Senator John Fetterman, the Pennsylvania Democrat who defeated Dr. Mehmet Oz in one of 2022's most bruising Senate races, now says his former opponent is doing exactly what he should be doing in government. Fetterman praised Oz, the current administrator of the Centers for Medicare and Medicaid Services, for rooting out fraud in Medicaid during an interview Wednesday with CBS News journalist Major Garrett.
When Garrett asked plainly whether Oz is doing a good job in the administration, Fetterman didn't hedge.
"I think it's entirely appropriate. I mean, it's — what we're discovering. There was a lot of fraud in Medicaid, and now let's root that out!"
According to Fox News, he went further, drawing a direct parallel to immigration enforcement.
"That's the same thing about immigration, root out all of the criminals and deport them. And now I'm very supportive of Medicaid, obviously, but now root out all of the kinds of fraud."
When asked if that support was conditional, Fetterman left no ambiguity: "So it seems like that's what he's zeroing in on and, as long as he continues, yes, absolutely."
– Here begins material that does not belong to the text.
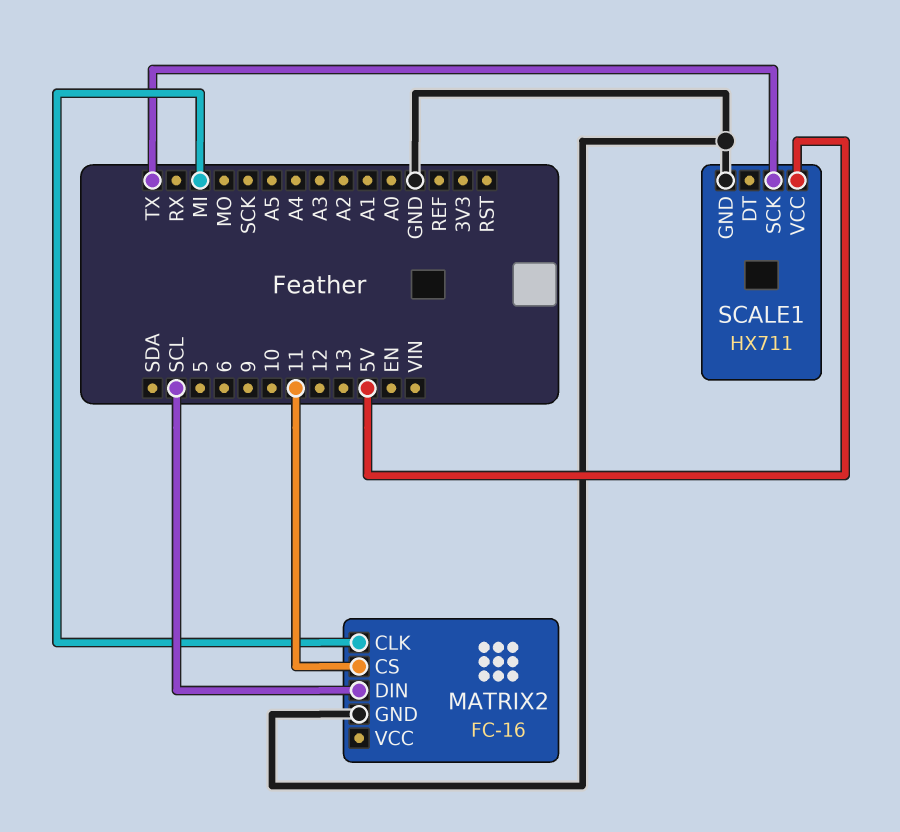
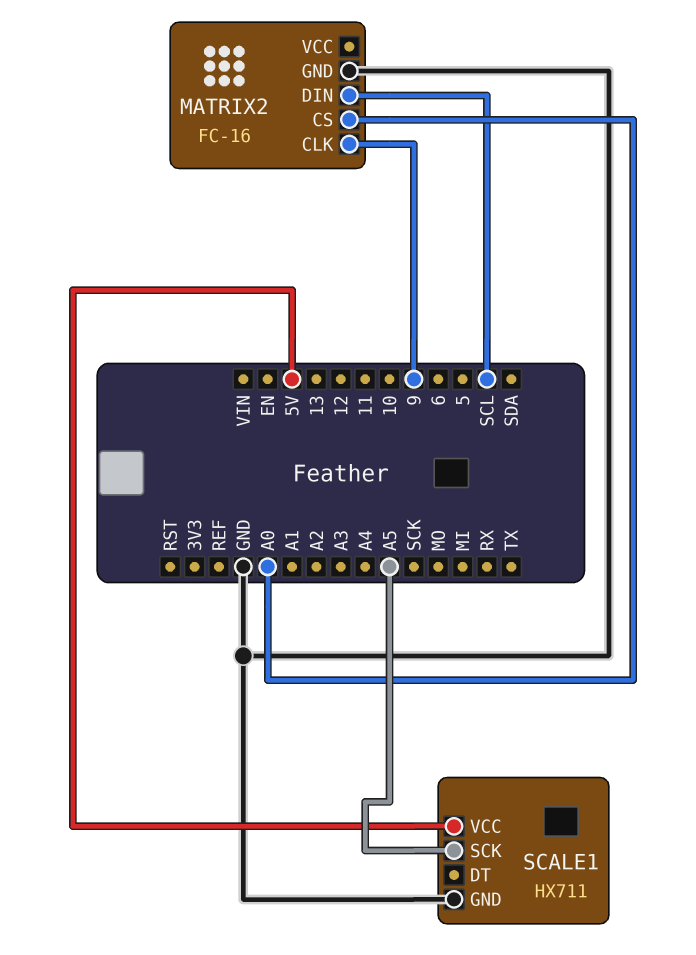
MATRIX2 pin CLK: MI -> 9
MATRIX2 pin CS: 11 -> A0
SCALE1 pin SCK: TX -> A5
This matters for reasons that go beyond the novelty of a Democrat praising a Trump appointee. Fetterman overcame a stroke during the 2022 Senate campaign to beat Oz in Pennsylvania's closely watched race. There is no love lost between these two. No political debt. No strategic alliance. Which makes the endorsement all the more telling.
When a Democrat who fought you for a Senate seat turns around and says you're doing the right thing, it's not because politics demands it. It's because the facts are too obvious to deny.
And the facts, in this case, are staggering. CMS is thoroughly examining New York State's Medicaid program after Oz claimed evidence of widespread fraud. Earlier this month, Oz sent a letter to New York Governor Kathy Hochul containing 50 questions about the program and gave her team 30 days to provide the requested information to the Trump administration.
Fifty questions. That's not a fishing expedition. That's what happens when investigators already know what they're looking at and need the paper trail to match.
Governor Hochul's office wasted no time attempting to get ahead of the story. A spokesperson claimed Hochul was already leading the charge on Medicaid cleanup before the Trump administration even took office.
"Well before the Trump administration even took office, Governor Hochul was leading efforts to root out waste, fraud and abuse — including sweeping CDPAP reforms that shut down hundreds of wasteful Medicaid middlemen and saved over $2 billion for state and federal taxpayers while protecting home care for those who need it."
A convenient narrative. If New York was already so aggressively policing its own Medicaid program, one wonders why the federal government found enough evidence of widespread fraud to send a 50-question letter and impose a 30-day deadline.
But the spokesperson didn't stop at self-congratulation. The statement pivoted to the real purpose: political deflection.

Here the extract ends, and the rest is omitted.